Наступила осень, все мальчики с ранцами пошли в школу, иногда они у костела останавливались и со смехом спрашивали у немого:
— Ну, ты знаешь, сколько дважды два?
А он, в уме легко умножавший трехзначные цифры, глядел на них и молчал, а они смеялись и говорили:
— Дурак, дважды два — пять.
Однажды, уже поздней осенью, когда с неба сыпалась жесткая, звонкая снежная крупа и немой проходил берегом реки, мальчики нарочно столкнули его в воду, он стал захлебываться, тонуть и вдруг... закричал.
— Чудо! — сказали мальчики на берегу.
— Чудо, чудо! — передавали из дома в дом по зеленым, узким гористым улочкам. И люди стали собираться к костелу, чистые, опрятные литовские старушки и крепкие, настырные, корыстолюбивые старики, слепые и глухие, и немые, и калеки, и грудастые бесплодные молодухи, и золотушные дети. На паперти стоял бледный, испуганный черноглазый мальчик, плакал и глотал слезы, а они, как Иисусу Христу Спасителю, целовали ему руки и просили благословения и исцеления.
— Нет! — вскричал вдруг ксендз. — Это я виноват, я вас обманул.
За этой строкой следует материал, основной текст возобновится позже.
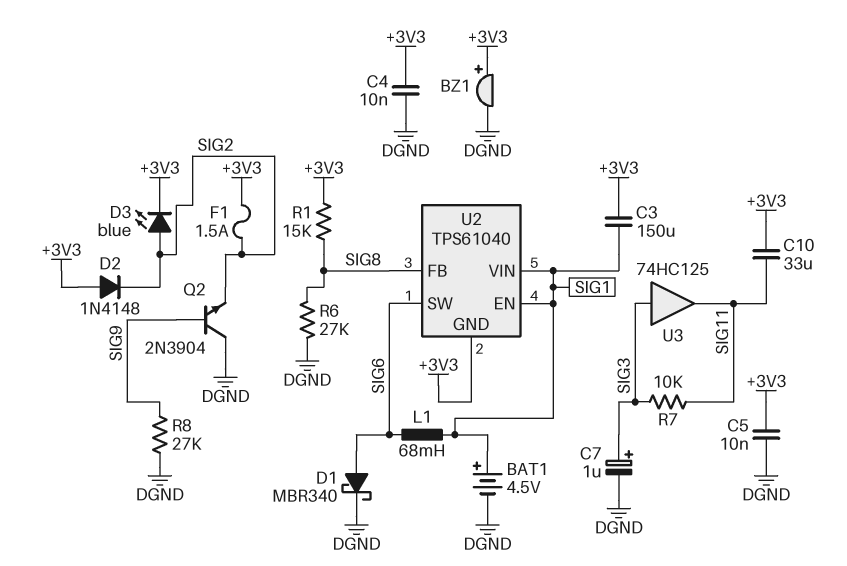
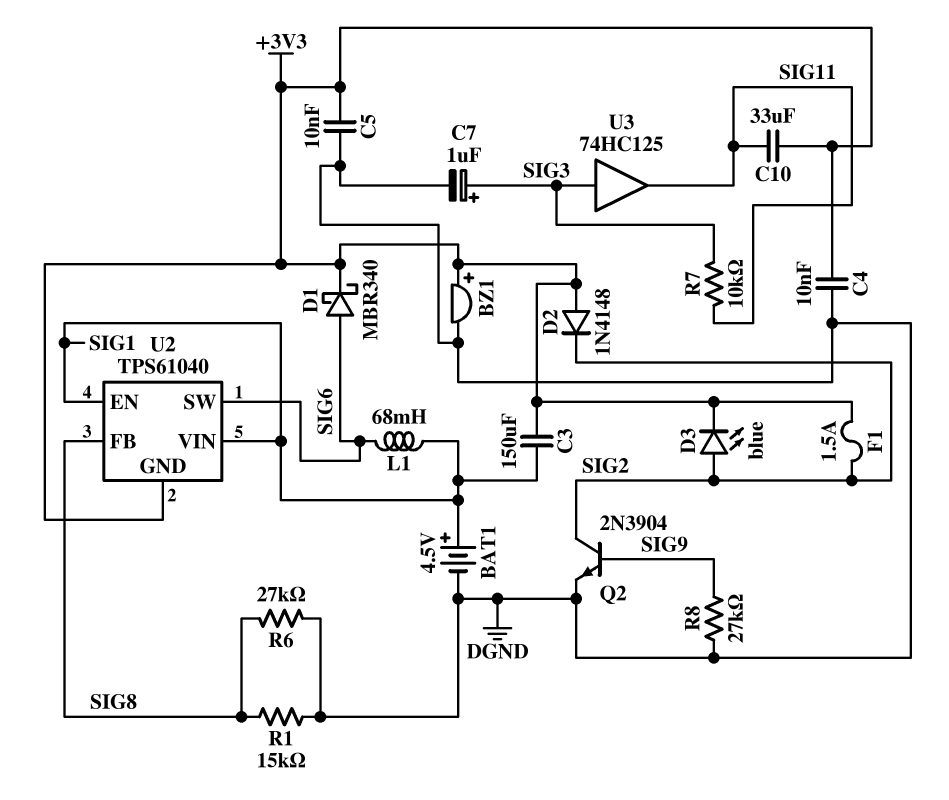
D1: schottky MBR340 (A SIG6, K DGND) -> schottky MBR340 (A SIG6, K +3V3)
Q2: NPN 2N3904 (B SIG9, C DGND, E SIG2) -> NPN 2N3904 (B SIG9, C SIG2, E DGND)
R1: 15k (+3V3, SIG8) -> 15k (DGND, SIG8)

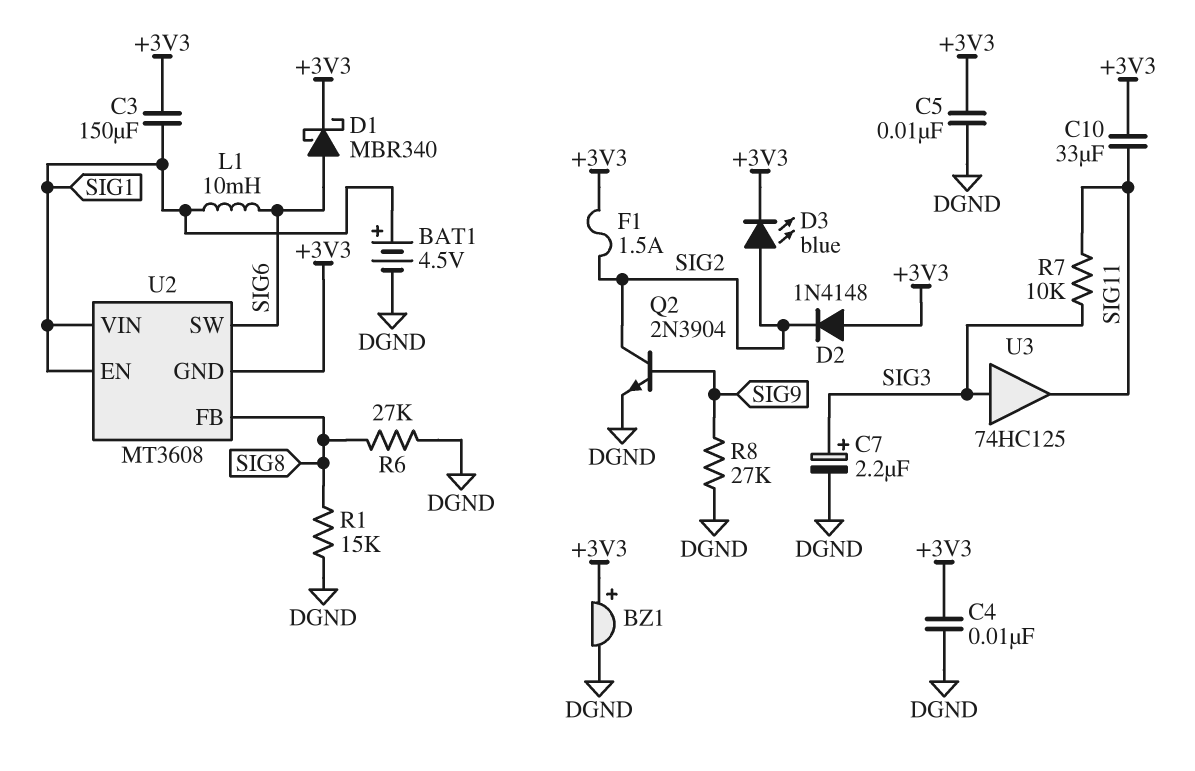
C7: 1uF (plus SIG3, minus DGND) -> 2.2uF (plus SIG3, minus DGND)
L1: 68mH (SIG1, SIG6) -> 10mH (SIG1, SIG6)
U2: TPS61040 -> MT3608

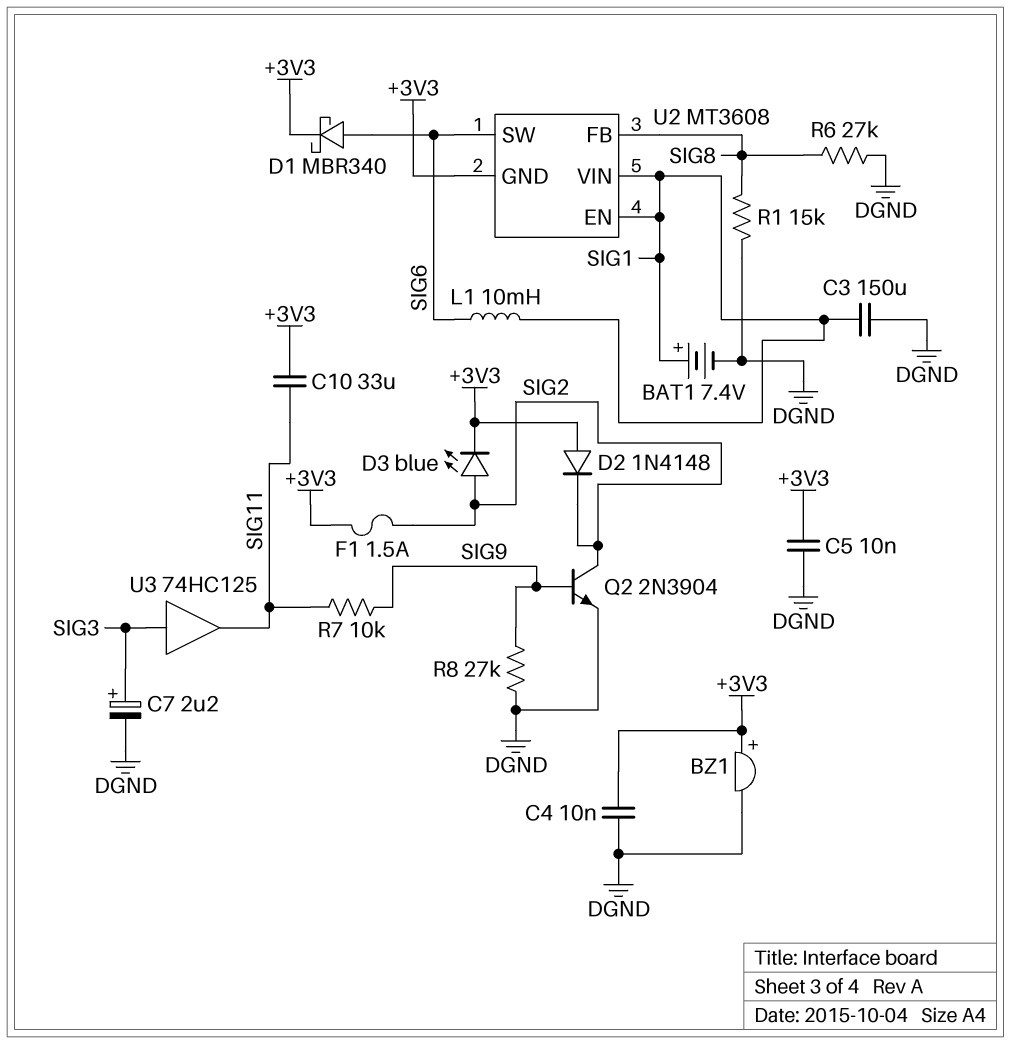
BAT1: 4.5V (plus SIG1, minus DGND) -> 7.4V (plus SIG1, minus DGND)
C3: 150uF (+3V3, SIG1) -> 150uF (DGND, SIG1)
R7: 10k (SIG3, SIG11) -> 10k (SIG9, SIG11)

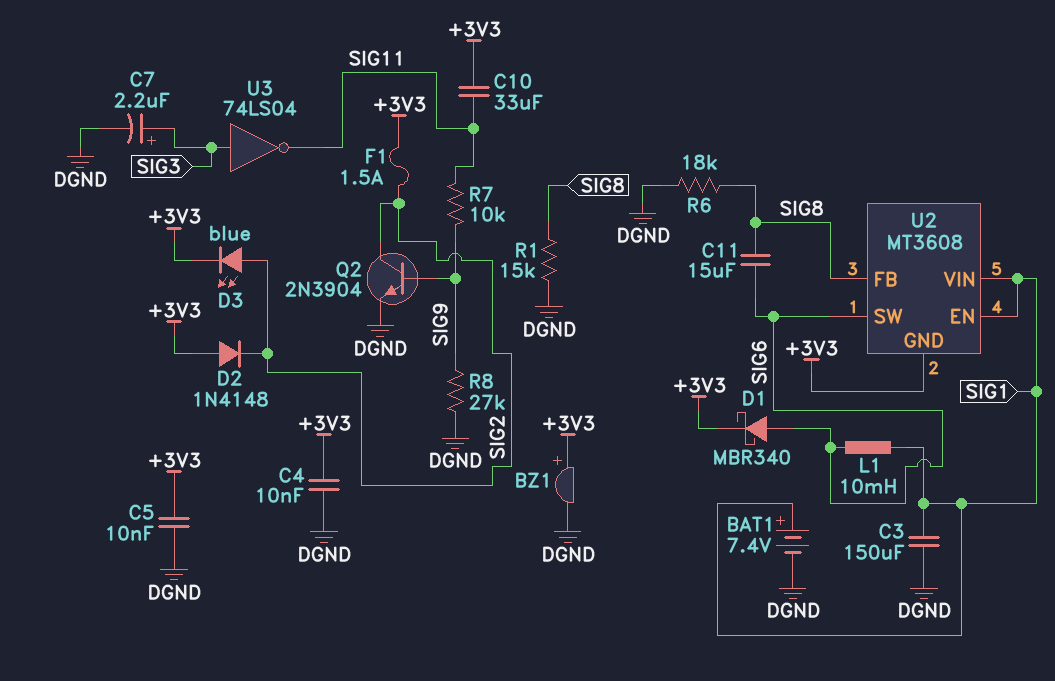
C11: none -> 15uF (SIG6, SIG8)
R6: 27k (DGND, SIG8) -> 18k (DGND, SIG8)
U3: buffer 74HC125 (in SIG3, out SIG11) -> NOT 74LS04 (in SIG3, out SIG11)

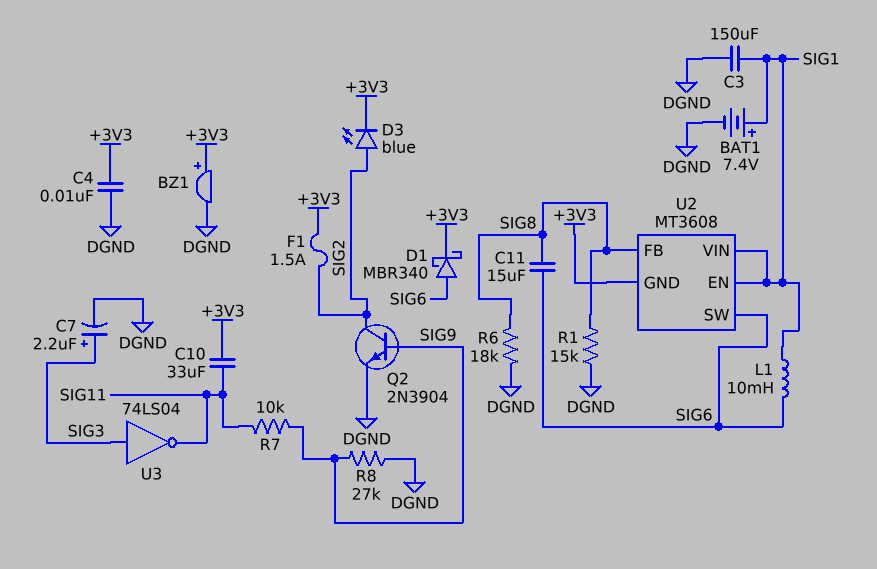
C5: 10nF (+3V3, DGND) -> none
D2: diode 1N4148 (A +3V3, K SIG2) -> none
Это не святой, это жидовский мальчик.
В это время мимо на тяжелом зеленом мотоцикле проезжал полевой жандарм, в каске, в пенсне, с автоматом на груди. Он остановился, узнал, зачем шум, и сказал черноокому мальчику:
— Ком!
Он повел его за костел, в бурьян, и там, как кролика, пристрелил.
Студенты
Он думал о тех, с которыми жил в студенческом общежитии, в лесу, обедал в столовой Юридического института на двадцать копеек — красный винегрет, картофельный суп и каша; читали по вечерам вслух Багрицкого и Бабеля, спорили о «Брусках» Панферова, носили одно пальто и одну теплую шапку.
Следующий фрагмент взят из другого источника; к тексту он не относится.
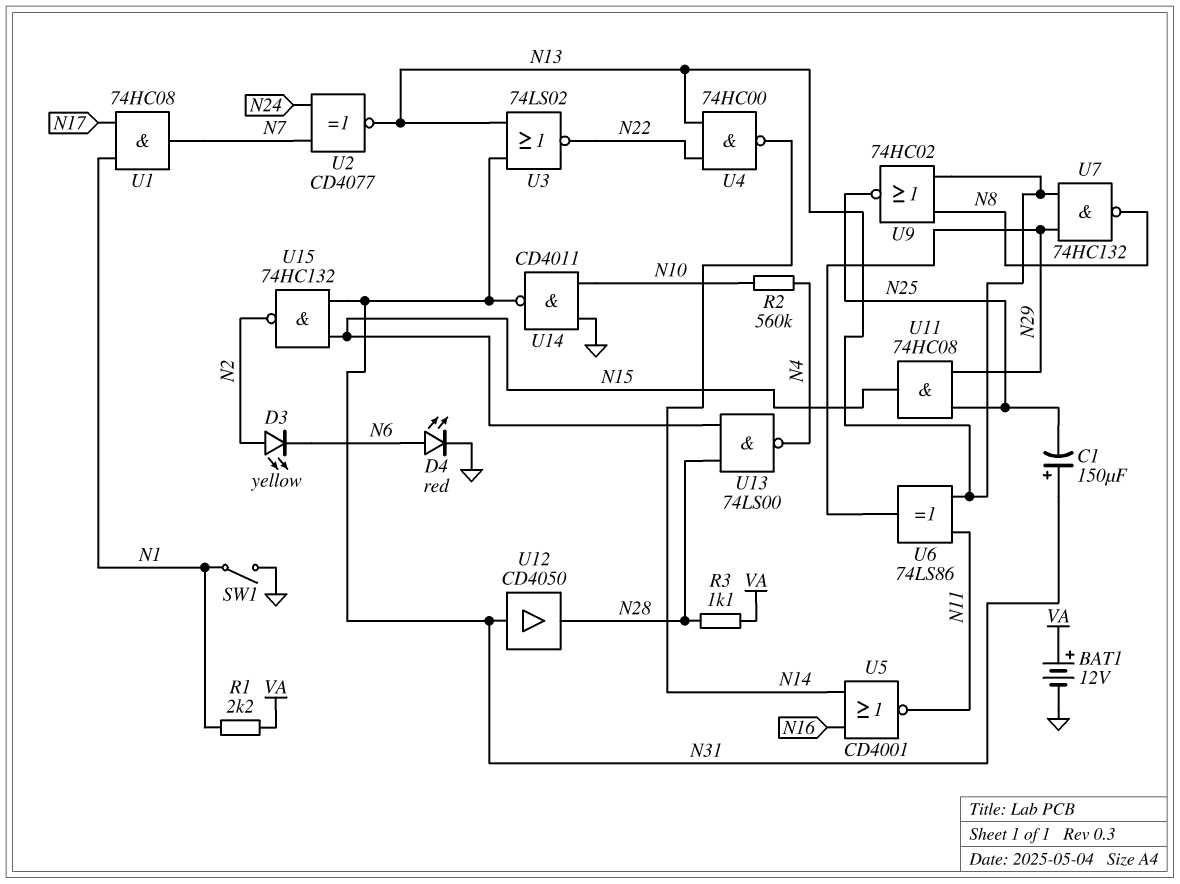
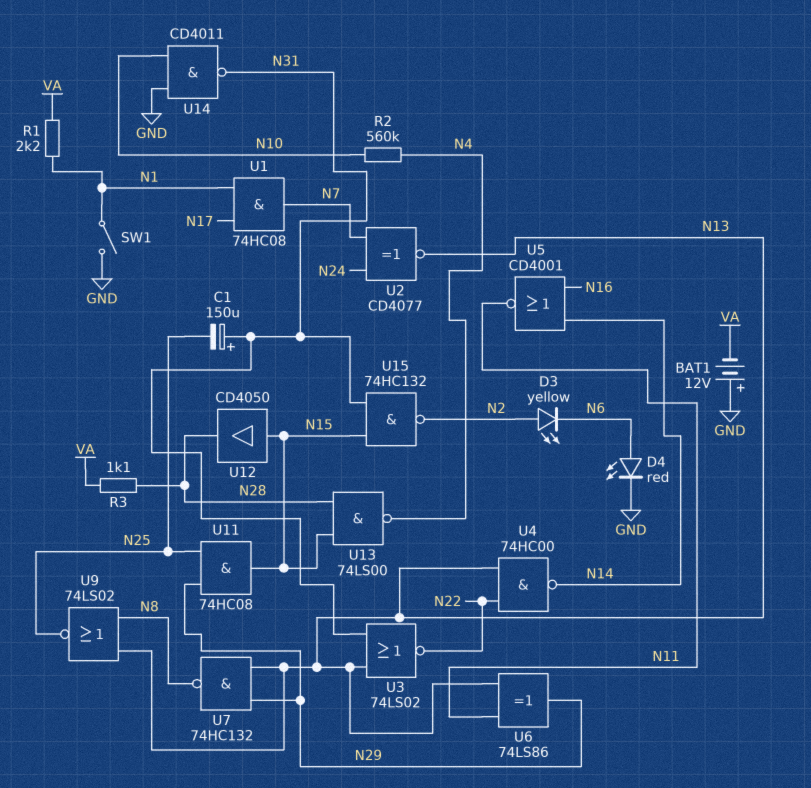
BAT1: 12V (plus VA, minus GND) -> 12V (plus GND, minus VA)
U9: NOR 74HC02 (in N8, in N13, out N25) -> NOR 74LS02 (in N8, in N13, out N25)
U12: buffer CD4050 (in N31, out N28) -> buffer CD4050 (in N15, out N28)

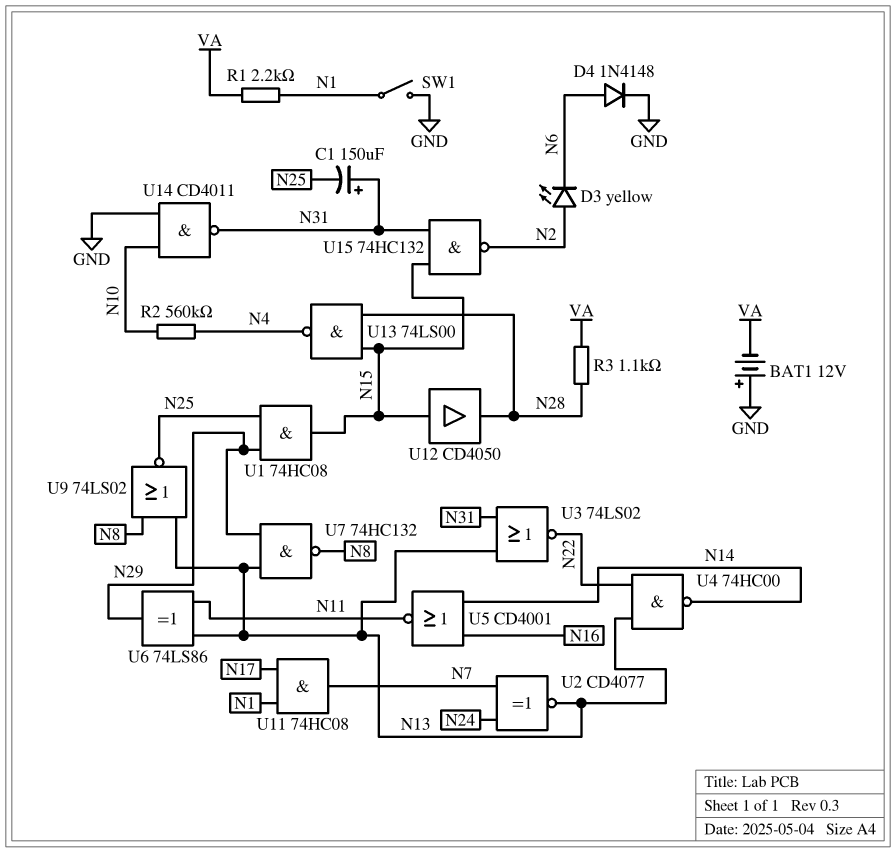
D4: LED red (A N6, K GND) -> diode 1N4148 (A N6, K GND)
U1: AND 74HC08 (in N1, in N17, out N7) -> AND 74HC08 (in N25, in N29, out N15)
U11: AND 74HC08 (in N25, in N29, out N15) -> AND 74HC08 (in N1, in N17, out N7)

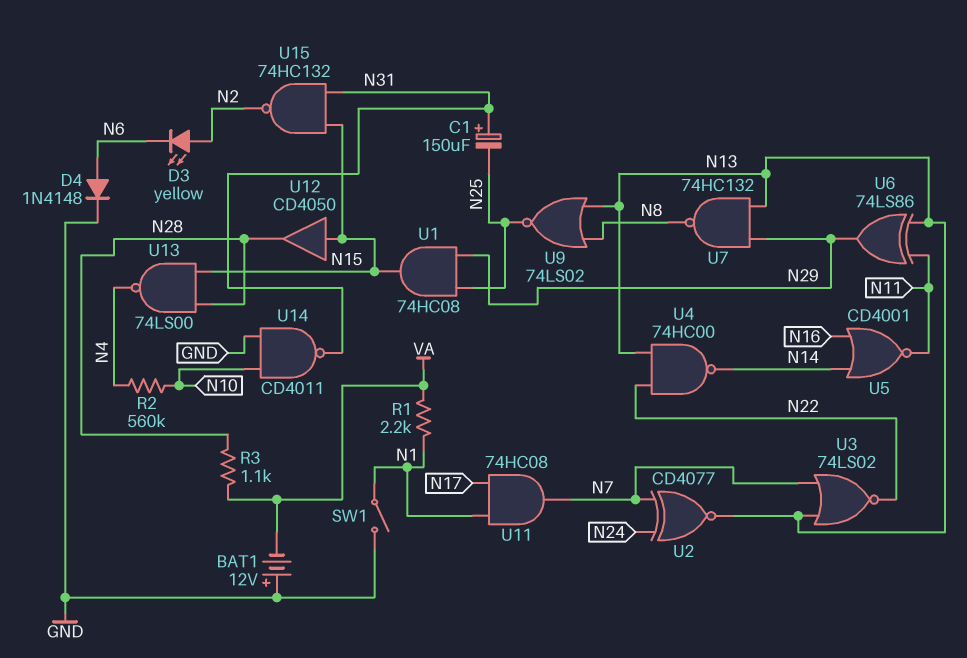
U3: NOR 74LS02 (in N13, in N31, out N22) -> NOR 74LS02 (in N7, in N13, out N22)

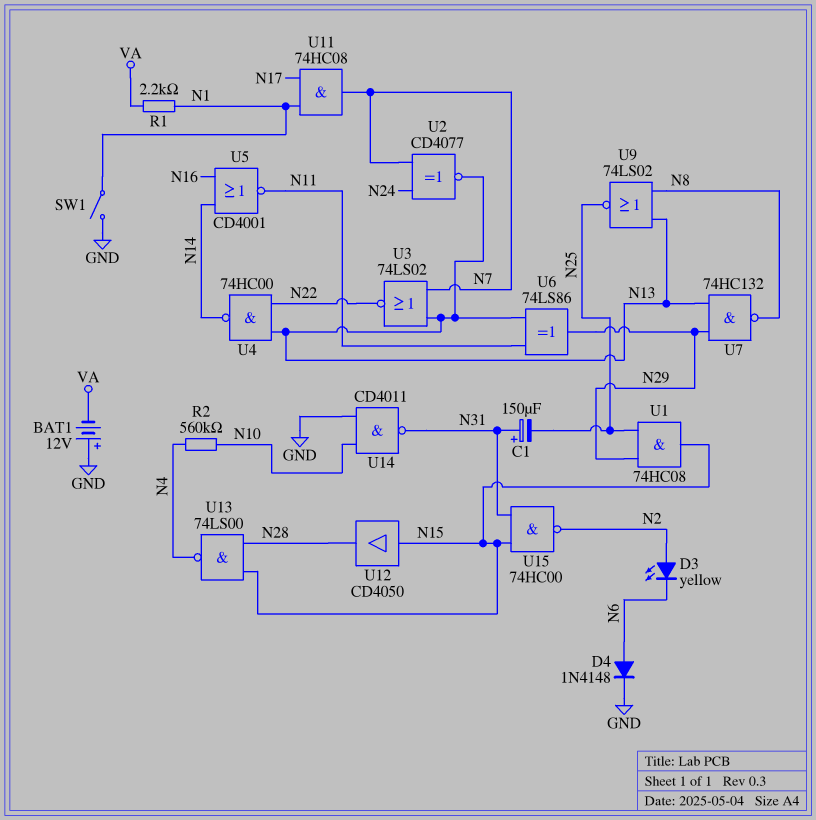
R3: 1.1k (N28, VA) -> none
U15: NAND 74HC132 (in N15, in N31, out N2) -> NAND 74HC00 (in N15, in N31, out N2)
Они так же, как и он, приехали из маленьких городков и сел, из домиков с палисадниками, в которых цвели анютины глазки, из домиков с окнами и вырезанными наличниками и крылечком, над которым кукарекал вырезанный из жести петух, в черных сатиновых рубашках, полотняных брюках, в обмотках и парусиновых туфлях, воспаленные, возбужденные, взбаламученные, больше всего на свете жаждущие, мечтающие взять кайло в руки и лежа на спине рубить уголь или руду, или глину в тоннеле в метро, или, если повезет, стать у токарного, фрезерного или револьверного станка, но уже на пределе мечтаний — взять в руки винтовку и быть ворошиловским стрелком, — честные, чистые, отчаянные, голодные и веселые.
Когда все сидели за одним длинным столом на лекции, ибо у нас не было ни парт, ни столиков, ни тех поднимающихся к потолку галерок, которые мы видим на фотографических снимках и в кино, а просто был длинный стол во всю огромную полуподвальную комнату, когда мы вот так сидели вечерами и кто записывал лекцию слово в слово — стенографически, кто конспектировал, а кто просто слушал, впитывая в себя, а кто слушал и не впитывал, а просто все это было как звон колокольчиков или шум метели за окном, а кто не только не слушал, но даже не знал, о чем говорят, и говорят ли вообще, и сочинял стихи или писал письмо, или просто так — рисовал кучерявые головки, человечков-уродцев, — так вот, когда мы вот так сидели — все молодые и не очень молодые — от восемнадцати до двадцати семи лет, — все как бы рассуждали одинаково, почти одинаково оценивали явления, только разве в художественных вкусах не сходились, и кто знал, кто мог бы догадаться, что именно отсюда, из этого тихого кроткого курса вынырнут, вырастут, появятся вот эти, этот извивающийся, изгибающийся, в такт времени вибрирующая глиста с кучерявой головкой, и этот насыщенный злобой и водкой горбун с красными кроткими глазами кролика, и этот хрипун с крупными черными бородавками.